The intrinsic apoptotic pathway is triggered upon receipt of any of a number of internal signals including developmental cues, DNA damage, or other cellular insults. The central step in the intrinsic pathway, mitochondrial outer membrane permeabilization (MOMP), is regulated by the B-cell lymphoma (Bcl)-2 family of proteins. Bcl-2 inhibits the pro-apoptotic activity of the Bcl-2 homology-3 (BH3) only proteins, including Bax and Bak. Bax and Bak may cause MOMP by forming pores in the mitochondria, though the exact mechanism of Bax and Bak-mediated MOMP is still under investigation. Release of pro-apoptotic factors from the mitochondria, such as Smac/DIABLO, relieves inhibitor of apoptosis protein (IAP) inhibition of initiator caspase-9. Cytochrome C is also released from the mitochondria upon permeabilization, and binding of cytochrome C to the caspase cofactor Apaf1 results in the formation of a large heptameric complex known as the apoptosome. With caspase-9 free from IAP inhibition, this caspase can then bind to the apoptosome, which induces caspase-9 dimerization by "induced proximity". Once activated, caspase-9 cleaves and activates caspases-3 and -7, leading to apoptosis.

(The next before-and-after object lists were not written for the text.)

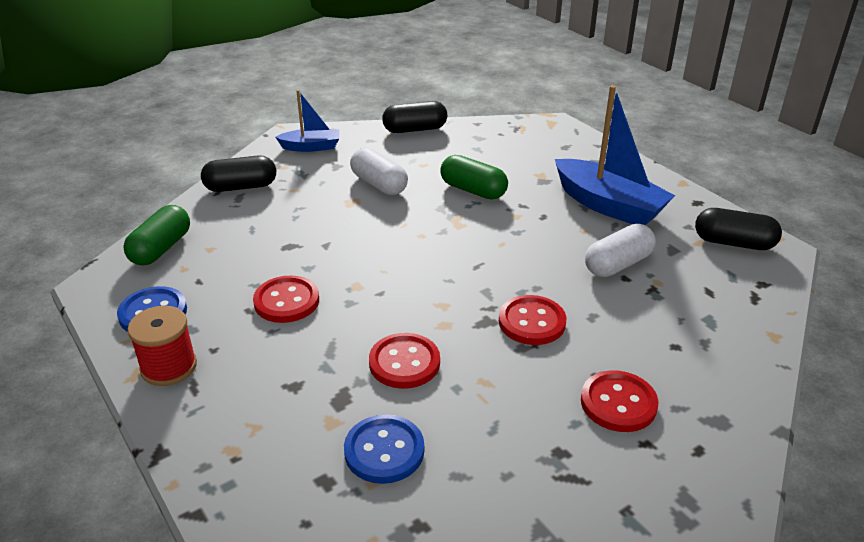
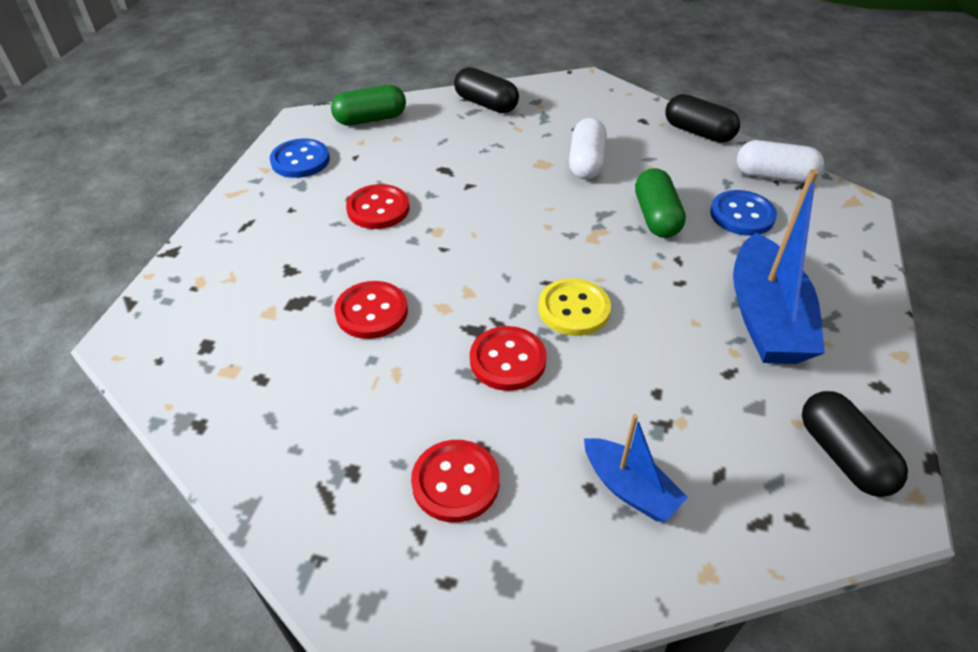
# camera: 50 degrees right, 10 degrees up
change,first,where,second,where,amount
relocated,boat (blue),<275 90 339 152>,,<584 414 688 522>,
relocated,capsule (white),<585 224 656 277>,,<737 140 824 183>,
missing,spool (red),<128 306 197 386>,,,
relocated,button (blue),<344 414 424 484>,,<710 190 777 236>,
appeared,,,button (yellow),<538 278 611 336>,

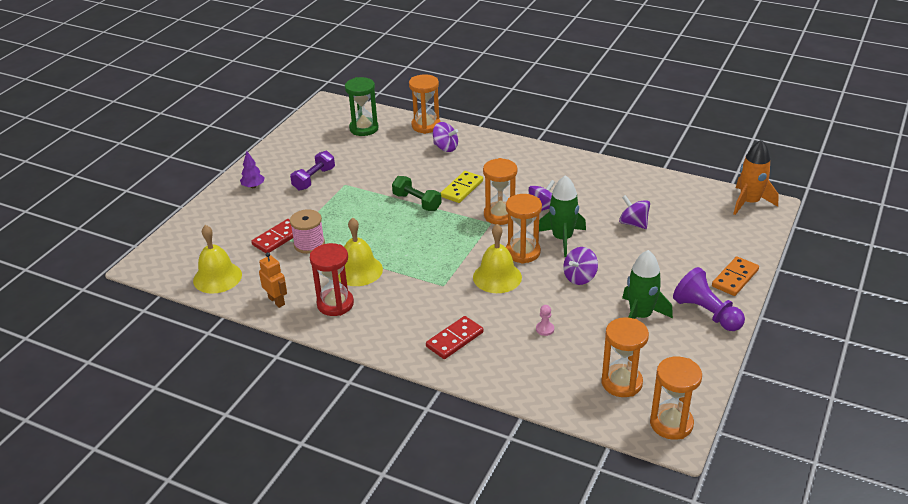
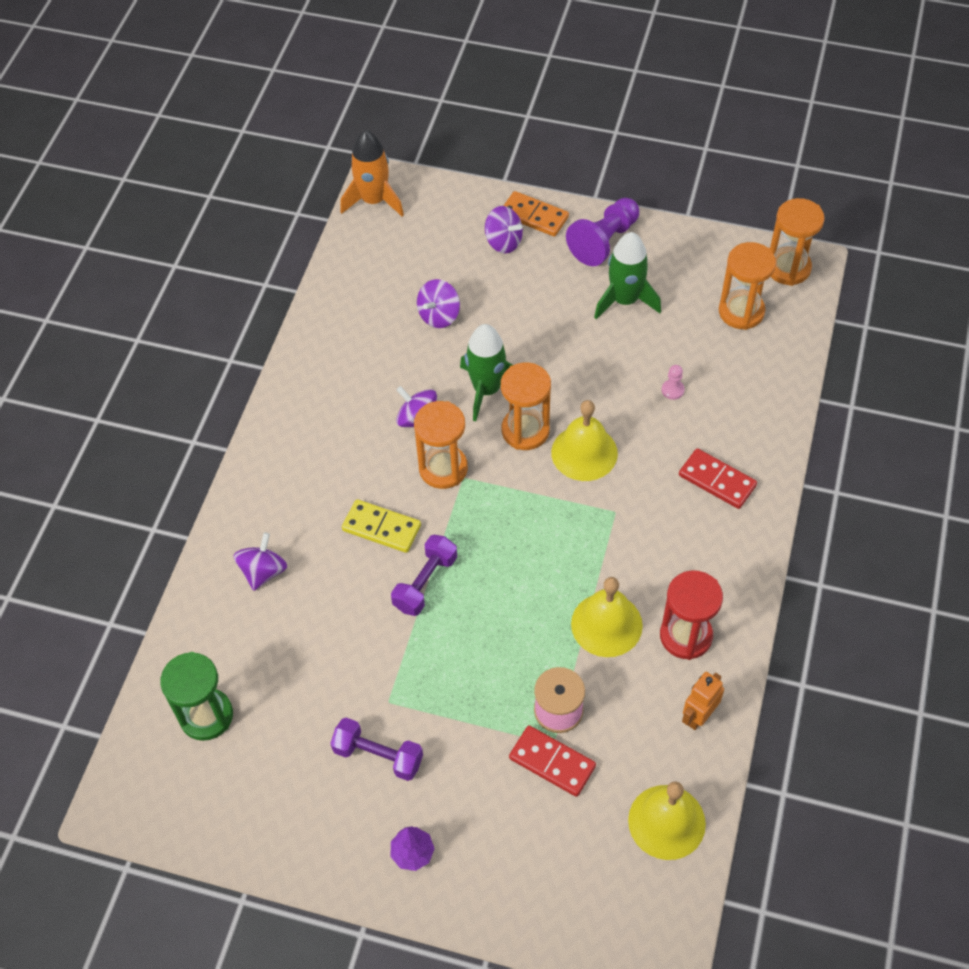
# camera: 100 degrees left, 20 degrees up
change,first,where,second,where,amount
missing,hourglass (orange),<409 74 440 134>,,,
colour,dumbbell (green),<392 176 442 211>,dumbbell (purple),<391 535 457 616>,
relocated,spinning top (purple),<563 247 598 285>,,<485 206 523 254>,

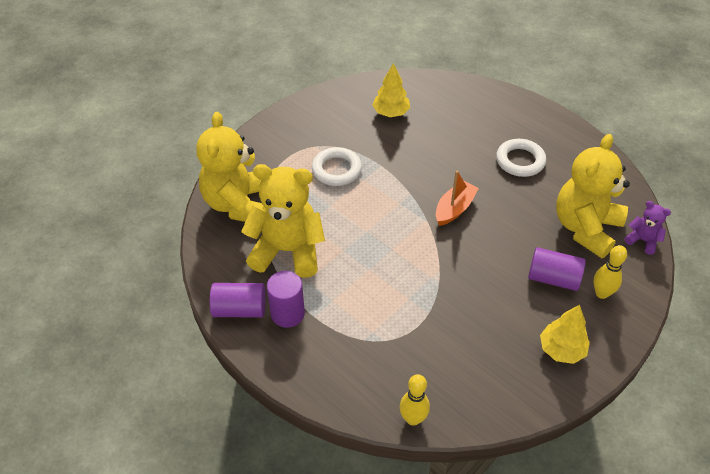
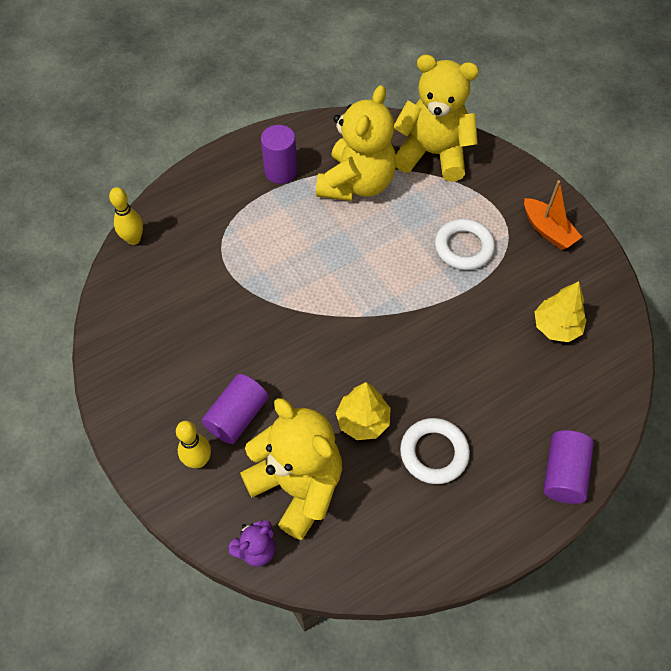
# camera: 105 degrees right, 10 degrees up
change,first,where,second,where,amount
relocated,boat (orange),<436 171 479 226>,,<524 180 582 250>,
relocated,cylinder (purple),<210 283 266 317>,,<544 430 594 504>,
relocated,tree (yellow),<540 305 590 364>,,<336 382 391 440>,

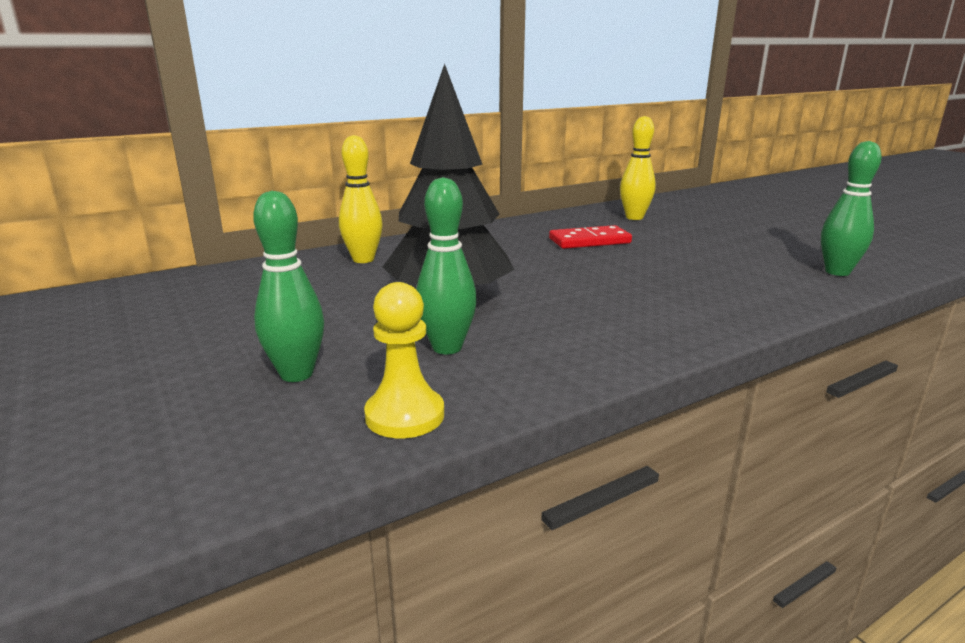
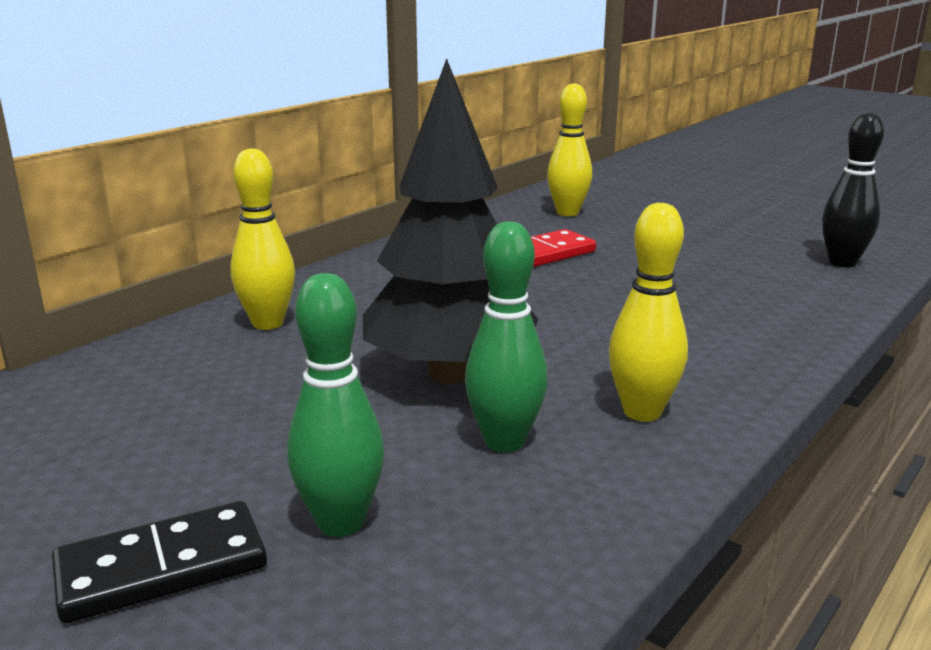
# camera: 20 degrees left, 0 degrees up
change,first,where,second,where,amount
colour,bowling pin (green),<821 141 882 276>,bowling pin (black),<822 112 884 268>,
missing,pawn (yellow),<364 282 444 438>,,,
appeared,,,bowling pin (yellow),<609 203 688 422>,
appeared,,,domino (black),<52 501 267 623>,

Caspase substrate specificity
Caspases are specific for cleavage of the peptide bond after an Asp residue. All caspases have a positively charged Si substrate pocket, designed to bind the Asp sidechain of the P1 residue. In fact, caspases preferentially cleave a P1 Asp over Glu by up to 4 orders of magnitude. DRONC is the exception, as it tolerates a P1 Glu almost as well as an Asp. To a lesser extent, the S2 and S3 pockets also play a role in caspase substrate specificity. The S4 pocket generally is important for initiator vs. effector specificity, with effectors preferring an Asp residue, and initiators preferring Ile/Leu/Thr at this position. The specificity of caspases has been exploited to design synthetic substrates and inhibitors to measure and block caspase activity. For example, DEVD-AMC is used commonly as a substrate for effector caspase activity assays, and is used extensively in this thesis. While synthetic inhibitors, such as N-benzyloxycarbonyl-Val-Ala-Asp fluoromethyl ketone (z-VAD-fmk), are effective for broad inhibition of caspase activity, these molecules are generally not as effective as caspase-specific inhibitors.
Caspases have many natural substrates, of which caspases themselves are some of the most important. Initiator caspases proteolytically cleave effector caspases at the large/small subunit junction, and not surprisingly the sequence at this junction resembles the experimentally determined preferred peptide substrates of the initiator caspase. Caspase cleavage of cytoplasmic and nuclear scaffolding proteins results in the distinct morphology observed in apoptotic cells. Caspase substrates also include pro- and anti-apoptotic signaling proteins, as well as molecules involved in cell cycle regulation, DNA regulation and repair, and signal transduction. A complete understanding of caspases, their targets, and their target selectivity will aid in the development of therapies for the treatment of apoptosis-related diseases.